El genovés eleva la vista al cielo y contempla las aves volando en círculo como acólitos de la ceremonia. Luego vuelve la vista para contemplar a Beniamino completamente desnudo. Es una persona irreconocible sin los brocados y alamares de marino. Es un hombre nuevo, pero viejo, una contradicción que no puede definir. Los brazos con piel colgando, los rollos en el vientre, el pene flácido. Ve al ser que compartió cuarenta años de su vida con él, que aprendió idiomas, que trazó portulanos con envidiable precisión, que estudió junto a él el mundo de las estrellas y le enseñó en uno de los viajes que realizaron juntos un grupo de cuatro estrellas dispuestas en forma de cruz que siempre se mueve en el horizonte sur y que no es visible ni en Italia ni Portugal. Es un renacido de la tierra, de las aguas de ese brazo del rio Gambia. Ese hombre que conoció desde su juventud se lleva hacia el interior historias de mapas y portulanos, de brújulas y del arte de aparejar un navío. Sin embargo veo solo un hombre digno. Lo que sería yo sin todo el bagaje de ciencia y navegación.

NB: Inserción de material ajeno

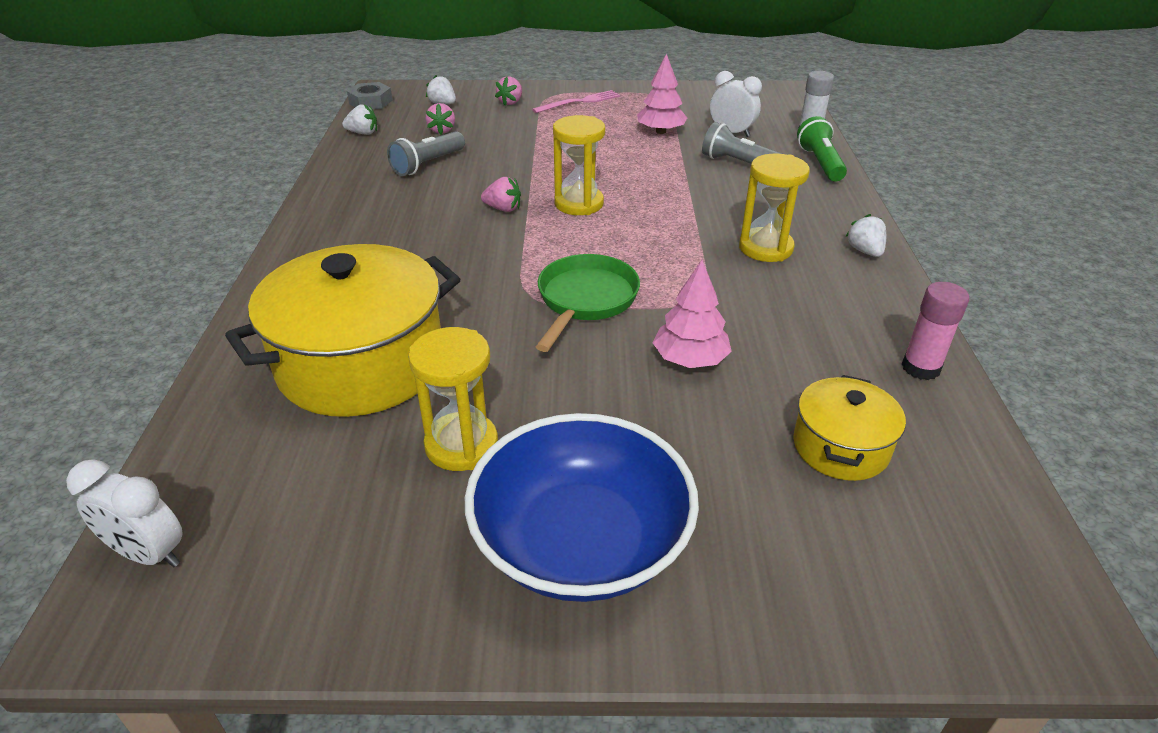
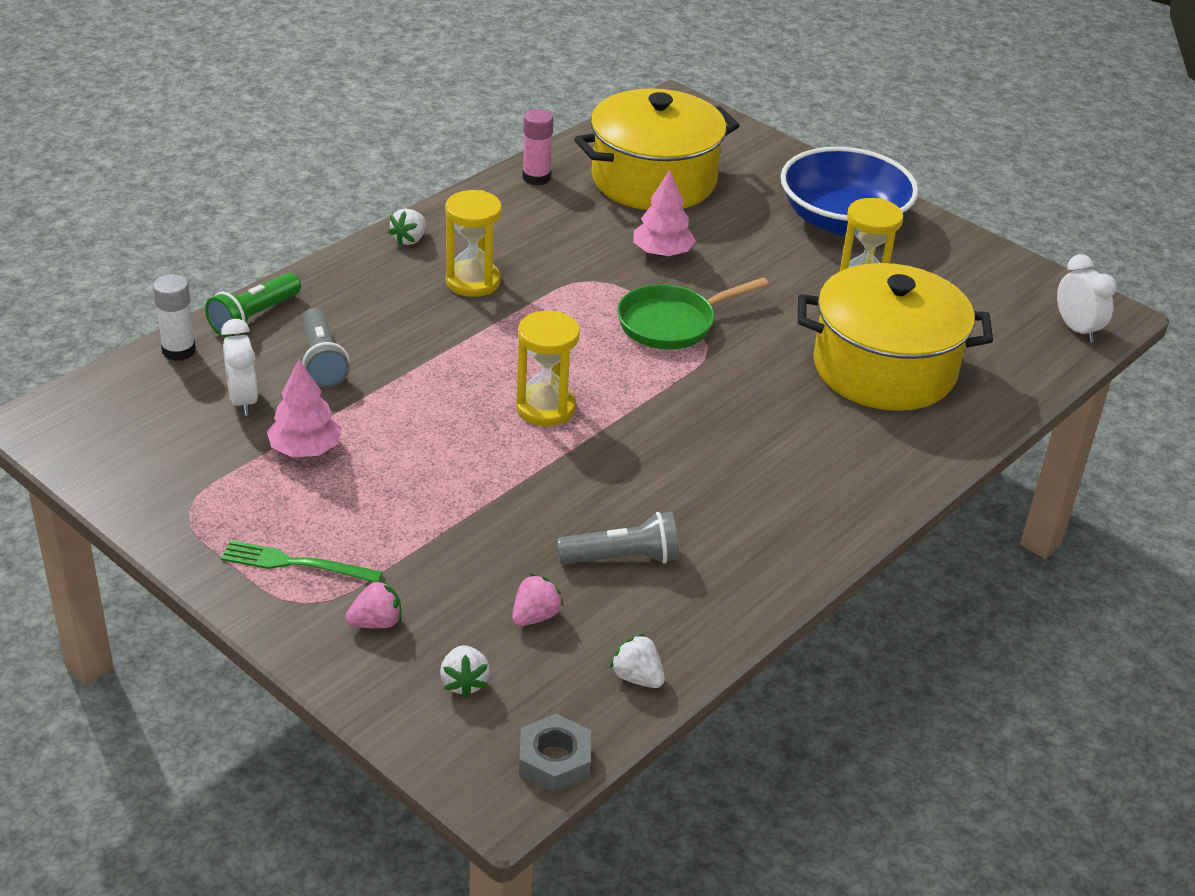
camera: 140 degrees left, 0 degrees up
(503, 209) = (621, 444): pink strawberry -> none
(579, 102) = (295, 563): pink fork -> green fork
(840, 447) = (653, 179): yellow pot -> yellow pot, size x1.96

Se queda mirando a Beniamino que se desplaza con un trote corto y seguro por la ribera del río internándose tierra adentro hacia uno vaya a saber dónde. Es una historia que le parece no haber vivido, un sueño con pinceladas de realidad, una historia que no tiene título.
Esa noche en la carraca Antonio contempla orando la Cruz del Sur y se siente la mitad de algo.